Хмурясь, еще раз пробежался глазами по строчкам. Не просьба – приказ без пояснений. Лорд молча сложил факты: внезапное появление на празднике, не менее внезапная забота о здоровье Клариссы и вот теперь – желание немедленно видеть единственную наследницу рода в столице. Из этого следовало одно – король намеревается усилить давление на непокорные ему западные семьи, и, скорее всего, использовать Клариссу как рычаг. Дочь срочно нужно было выдавать замуж.
Постояв, он зло смял, а затем прямо в руке испепелил послание. Пепел брезгливо выкинул на окно и еще долго вытирал руку снегом. Скорее небо упадет на землю, скорее солнце поменяется с луной местами, скорее река потечет вспять, чем он отпустит дочь к кровавому королю. Недолго подумав, сел и резко черкая стержнем по бумаге, отписал следующее:
«…к нашему глубочайшему сожалению, леди Кларисса испытывает сложности со здоровьем и физически не способна на полеты.
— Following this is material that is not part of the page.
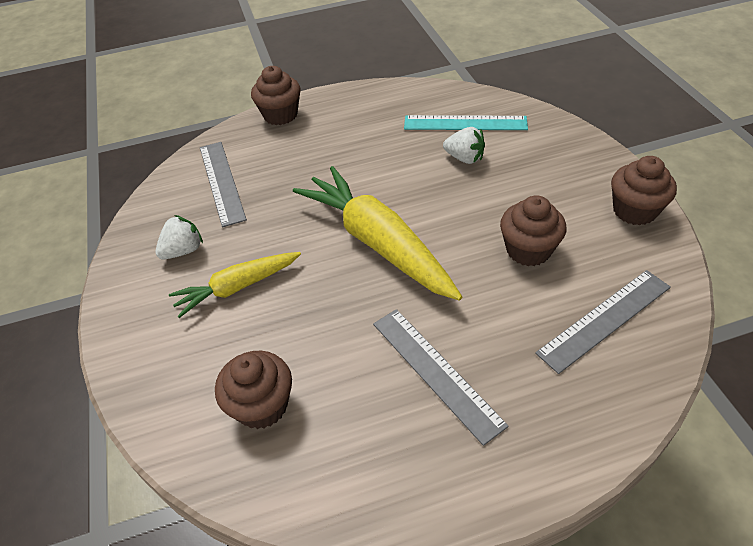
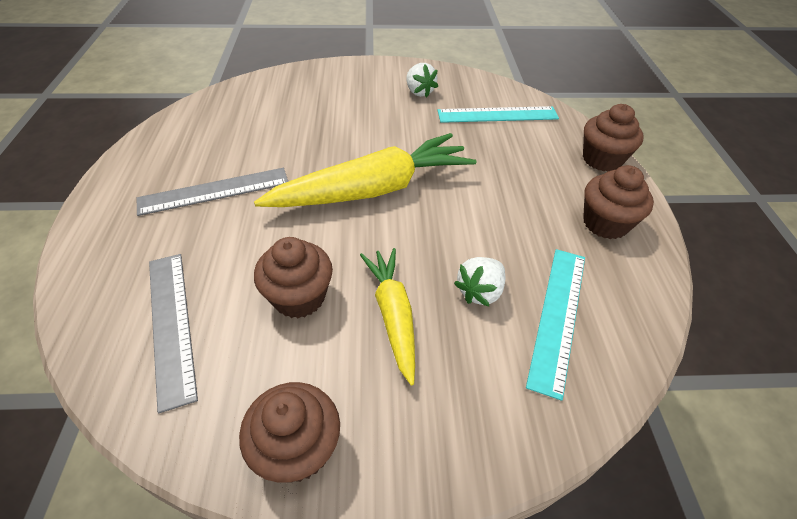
camera: 100 degrees right, 0 degrees up
(222, 182) = (497, 115): grey ruler -> turquoise ruler
(237, 287) = (366, 111): yellow carrot -> yellow carrot (393, 315)
(262, 405) = (256, 111): brown cupcake -> brown cupcake (605, 223)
Исполнить просьбу Его Величества на данный момент невозможно. Леди посетит дворец, как только сможет летать».
Злорадно улыбаясь, лорд запечатал письмо, широко распахнул оконную раму и положил письмо на подоконник. Белый королевский ворон, ожидавший ответа, немедленно подлетел, махнув широкими крыльями, схватил запечатанную трубочку письма крючковатыми красными когтями и на скорости устремился в темень леса.
«Пошел вон – вот мой ответ», – отмахнувшись от взлетевших в кабинет снежинок, процедил сквозь зубы лорд, провожая вестника ненавидящим взглядом. Он захлопнул окно с такой силой, что зазвенели стекла.
Все написанное было чистейшей правдой.
«Как только сможет летать» означало – «никогда».
Глава 3. Непростой обед
Следующее утро, земли Зеленохвостых
Охотник был опытным, старым, потому не торопился. Он методично, мерно вышагивал на самодельных снегоступах из наломанных пучков еловых веток, которые крепко притянул веревкой к теплым мохнатым сапогам. Снег недовольно поскрипывал, но вес мужчины держал. Солнце равнодушно скользило светлыми лучами по сгорбленной фигуре и бессильно обнимало холодно фыркающий снег. Переставлять ноги было нелегко не только из-за снега – груз на плечах давил на спину, но охотник не обращал на маленькое неудобство внимания. Он почти дошел до поляны.
Там у охотника стоял длинный узкий навес, где в самодельном корыте из выдолбленного дерева он держал запас солонца, который так любят лизать косули, да олени. Старые запасы за несколько недель уж слизали, надо было пополнить, потому мужчина тащил с собой несколько свежих соленых брусков. Дичь без соли оставлять нельзя.
Он уже подходил к месту, когда насторожился, издалека почуяв недоброе. Медленно-медленно охотник вытянул из-за спины старый верный лук из орешника, наложил стрелу и с ней наготове пошел вперед. Уже не было тяжести в его шагах. Насторожившись, охотник мгновенно помолодел, с кошачьей гибкостью мягко передвигаясь по замершему в нетерпении снегу. Лес вокруг него нисколько не волновался, глядел снисходительно-свысока, будто знал.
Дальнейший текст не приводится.